I didn't pull the piece," I said, eyeing Woods again.

"Say, man, I don't give a fuck who did what. Take your bullshit outside." The Mossberg was in his hands.

"Come on." I motioned to Woods with the pistol.

He tucked in his lips.

"Don't try to be slick. Do what I tell you."

We marched past the slit eyes of the owner and came out into the sunlight on Atlantic. Several of the dudes from inside also tagged along. I put the gun in my back pocket since it didn't seem too good an idea to broadcast the piece.

"Well, what about it, Harper?"

He looked from side to side as if an answer was floating around in his lopsided head. I know you heard about my mama."

I slapped him with the pistol again. "Your mama ain't the one that signed a loan agreement. She can't read no way." I returned the gun to my back pocket.

"You think I don't know you been ridin' all over town lookin' to collect your debts?" His voice went up higher with fear and anger. "But if I ain't got it, I ain't got it."

He was gonna step to me and see if I was ready to up the play I cracked him hard on the jaw with my fist. He went down on one knee, sobbing like the punk he was.

"Oh God," one of the men watching said.

"Now what you gotta say?" I kicked Woods in the face. He dropped over like a kid's doll on the pavement.

"Hey, you gonna kill him if you keep that up," somebody said.

I didn't care. Motherfuckah tried to bitch me up in public. You don't do that to Zelmont Raines. Unlike some wide receivers who were scared to take a hit, I didn't sweat that kind of action. You didn't get your name in the record books 'cause you couldn't perform. Art Monk, Warfield, them dudes didn't hear footsteps. They kept their minds on the ball, getting banged up time and time again as they caught the pass. No matter, they got up and went back to the job.

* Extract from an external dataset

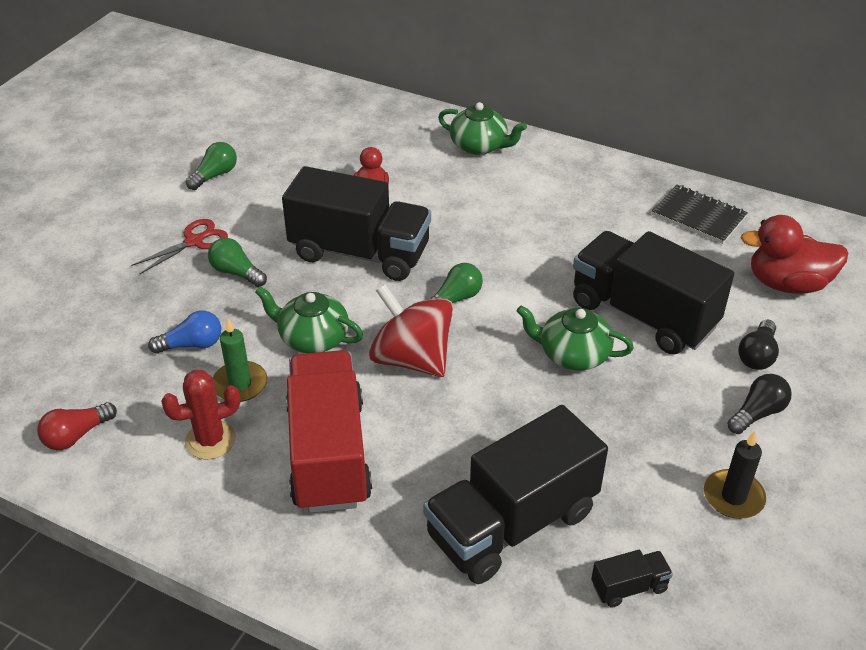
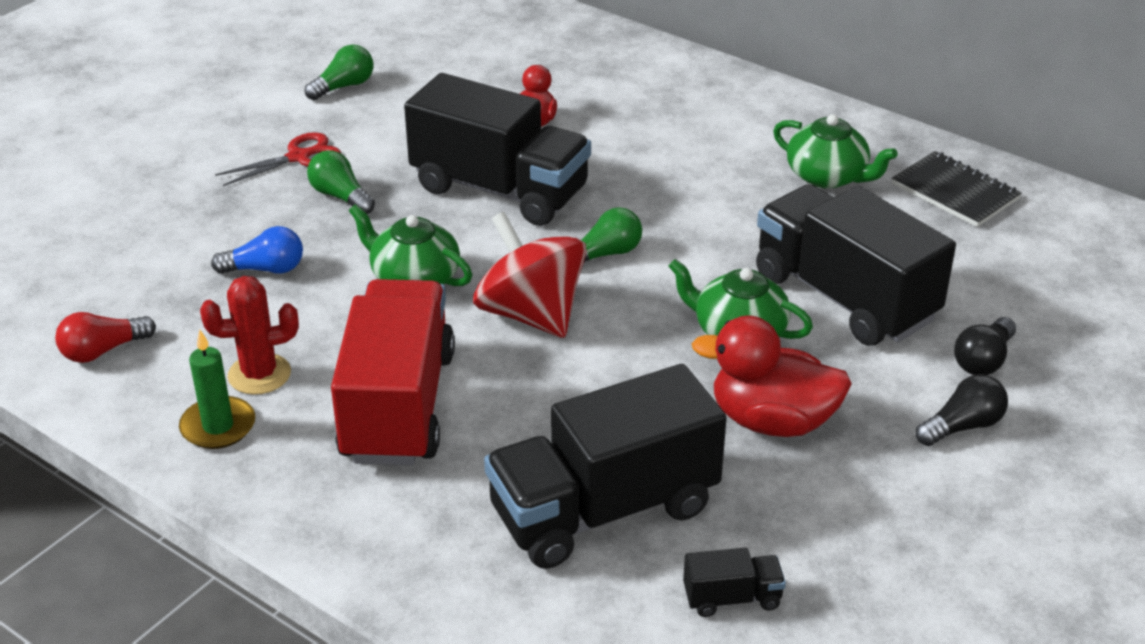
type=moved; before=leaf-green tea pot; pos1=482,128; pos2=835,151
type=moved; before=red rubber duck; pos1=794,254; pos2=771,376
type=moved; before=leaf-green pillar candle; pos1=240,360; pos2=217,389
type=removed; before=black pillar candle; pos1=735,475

" 'I ain't got it' won't do, Harper." There was a new gash over his left eye and he had a hand over it as he looked up at me. Blood leaked out between his fingers. I decide who owes me and when they owe me. You get my fuckin' money together."

"Okay, Zelmont, okay."

"That's right, man. You better make it okay."

I walked away with all eyes on me. I felt good. I'd handled my business and I knew this was a sign things were bound to get better. I felt so good, I drove over to the Pico Union district near downtown and copped a dime bag of rock. I wasn't getting back into bad habits. The thing about being in rehab three times was I knew the signs, I knew when I was getting out of control. This little jolt was just to give me an edge to keep my senses sharp. After I smoked up at my crib I changed to my sweats. Then I jogged over to Runyon Canyon Park, not too far away.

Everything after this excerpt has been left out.